I've refactored the code a bit (putting the seq2seq model and utils into own packages), so here we can focus on the beam search algorithm.

In [1]:
import gc
import os

from keras.backend.tensorflow_backend import set_session
from keras.preprocessing.sequence import pad_sequences
import numpy as np
import pandas as pd
from sklearn.model_selection import train_test_split
import tensorflow as tf
from tqdm import tqdm_notebook as tqdm
 
import bytepairencoding as bpe
import seq2seq
from utils.download import download_and_extract_resources
from utils.linguistic import bleu_scores_europarl, read_europarl, preprocess_input_europarl as preprocess


# Fixing random state ensure reproducible results
RANDOM_STATE=42
np.random.seed(RANDOM_STATE)
tf.set_random_seed(RANDOM_STATE)

pd.set_option('max_colwidth', 60)  # easier to read texts in e.g. df.head()
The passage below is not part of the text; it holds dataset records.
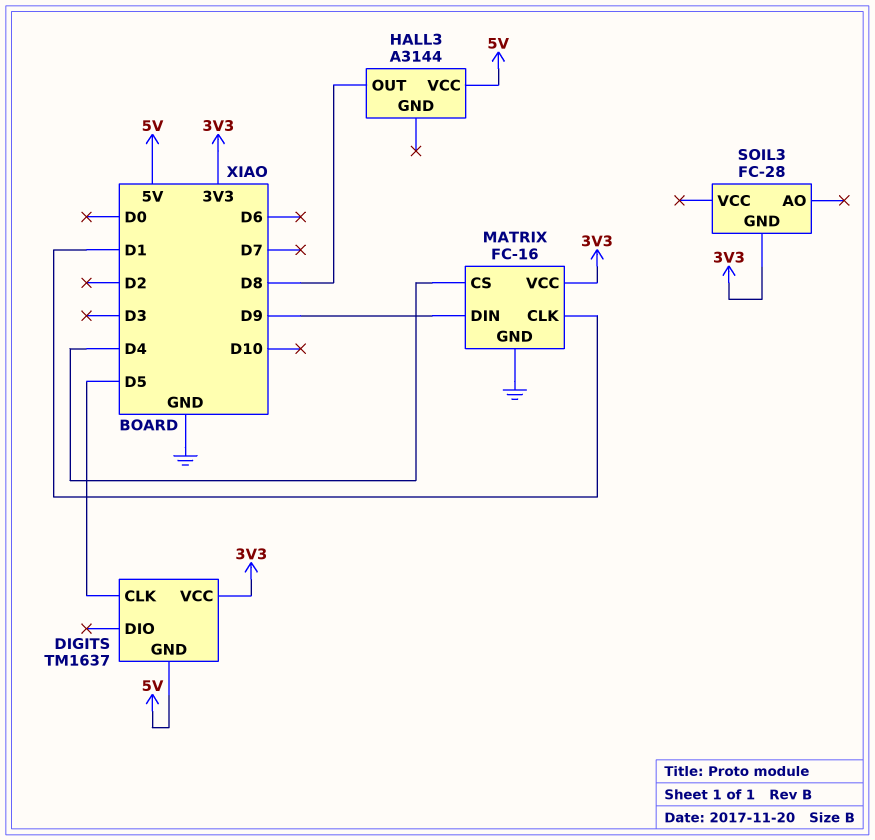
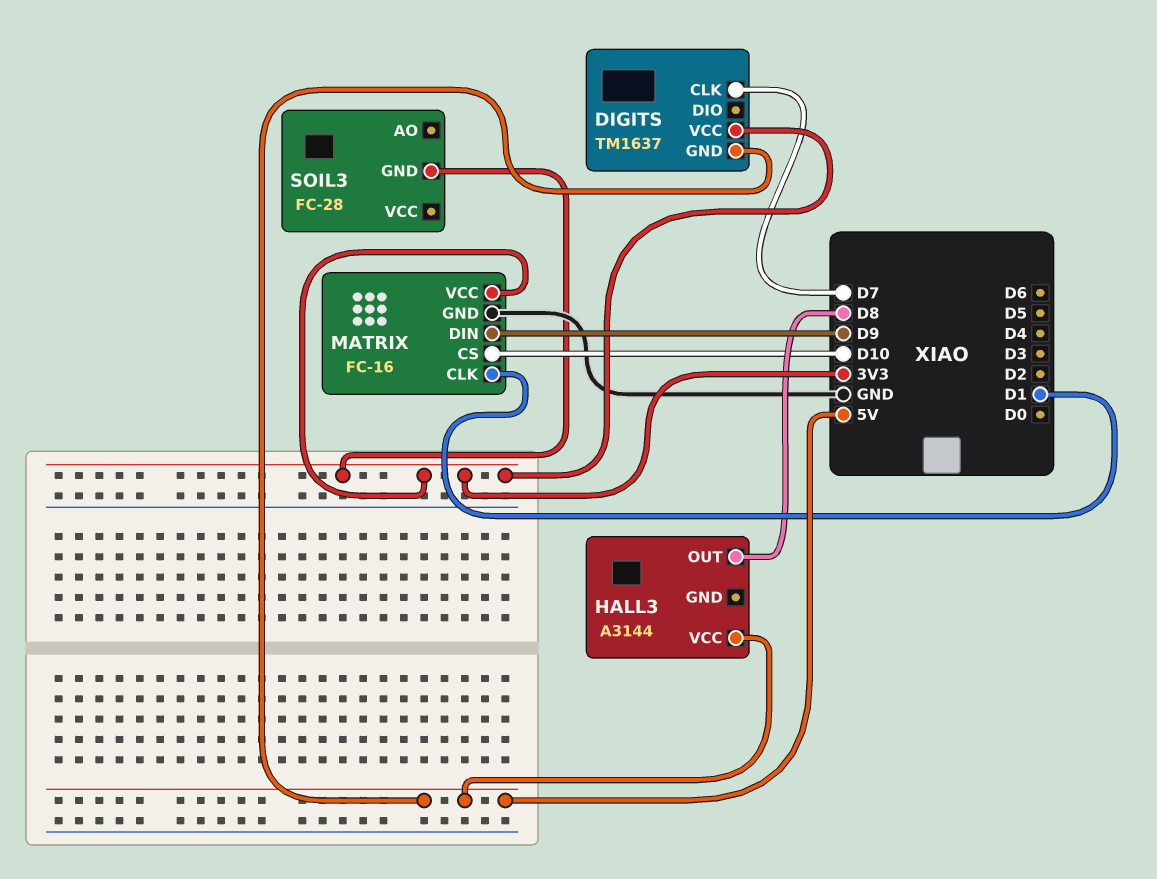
DIGITS pin CLK: D5 -> D7
MATRIX pin CS: D4 -> D10

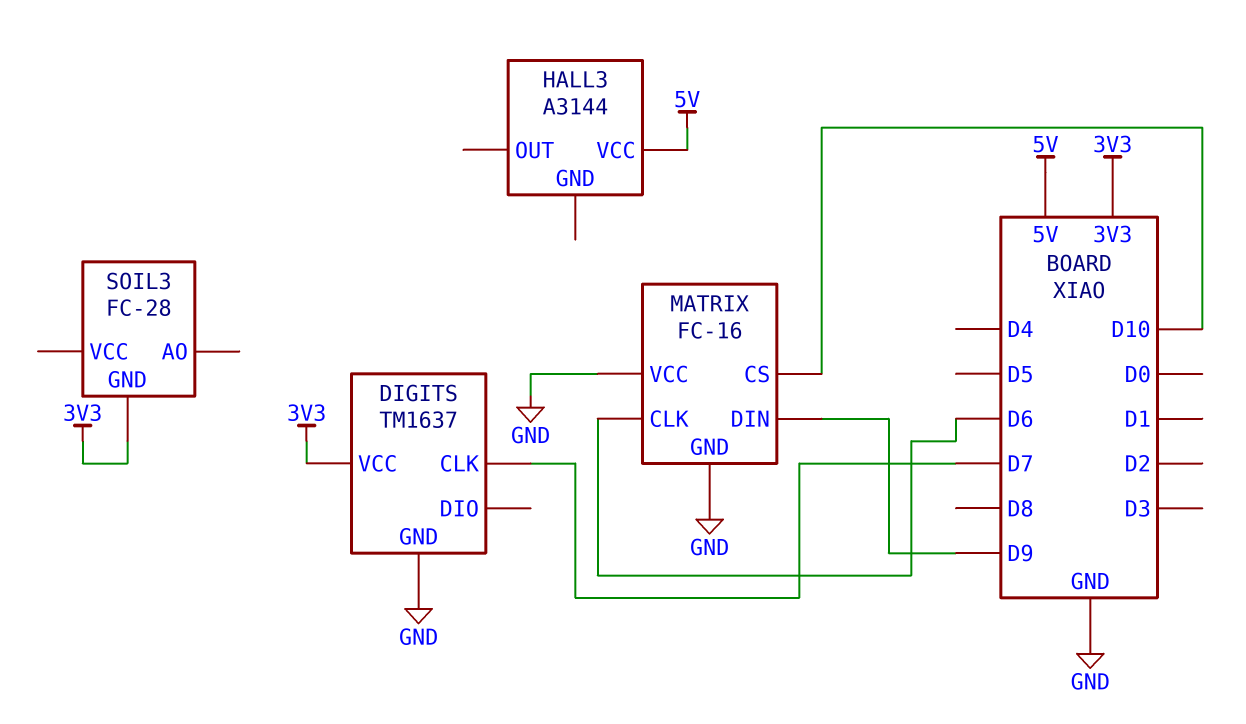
DIGITS pin GND: 5V -> GND
HALL3 pin OUT: D8 -> none
MATRIX pin CLK: D1 -> D6
MATRIX pin VCC: 3V3 -> GND

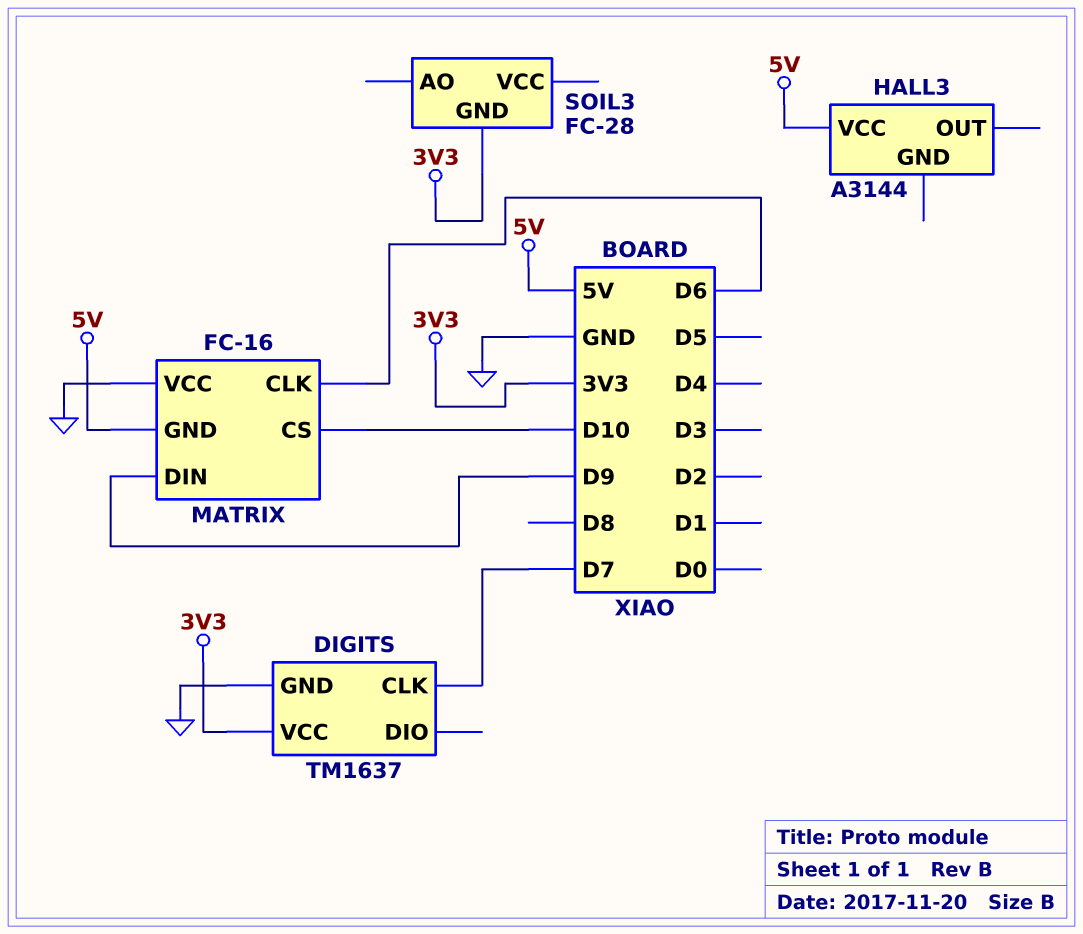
MATRIX pin GND: GND -> 5V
# technical detail so that an instance (maybe running in a different window)
# doesn't take all the GPU memory resulting in some strange error messages
config = tf.ConfigProto()
config.gpu_options.per_process_gpu_memory_fraction = 0.5
set_session(tf.Session(config=config))

  from ._conv import register_converters as _register_converters
Using TensorFlow backend.


In [2]:
MAX_INPUT_LENGTH = 50
MAX_TARGET_LENGTH = 65
LATENT_DIM = 512
EMBEDDING_DIM = 300
BPE_MERGE_OPERATIONS = 5_000  # I'd love to use 10_000 x 300, but this one is broken: https://github.com/bheinzerling/bpemb/issues/6
EPOCHS = 20
BATCH_SIZE = 64
DROPOUT = 0.5
TEST_SIZE = 500
EMBEDDING_TRAINABLE = True  # Improves results significant and for at least it's not the most dominant training time factor (that's the output softmax layer)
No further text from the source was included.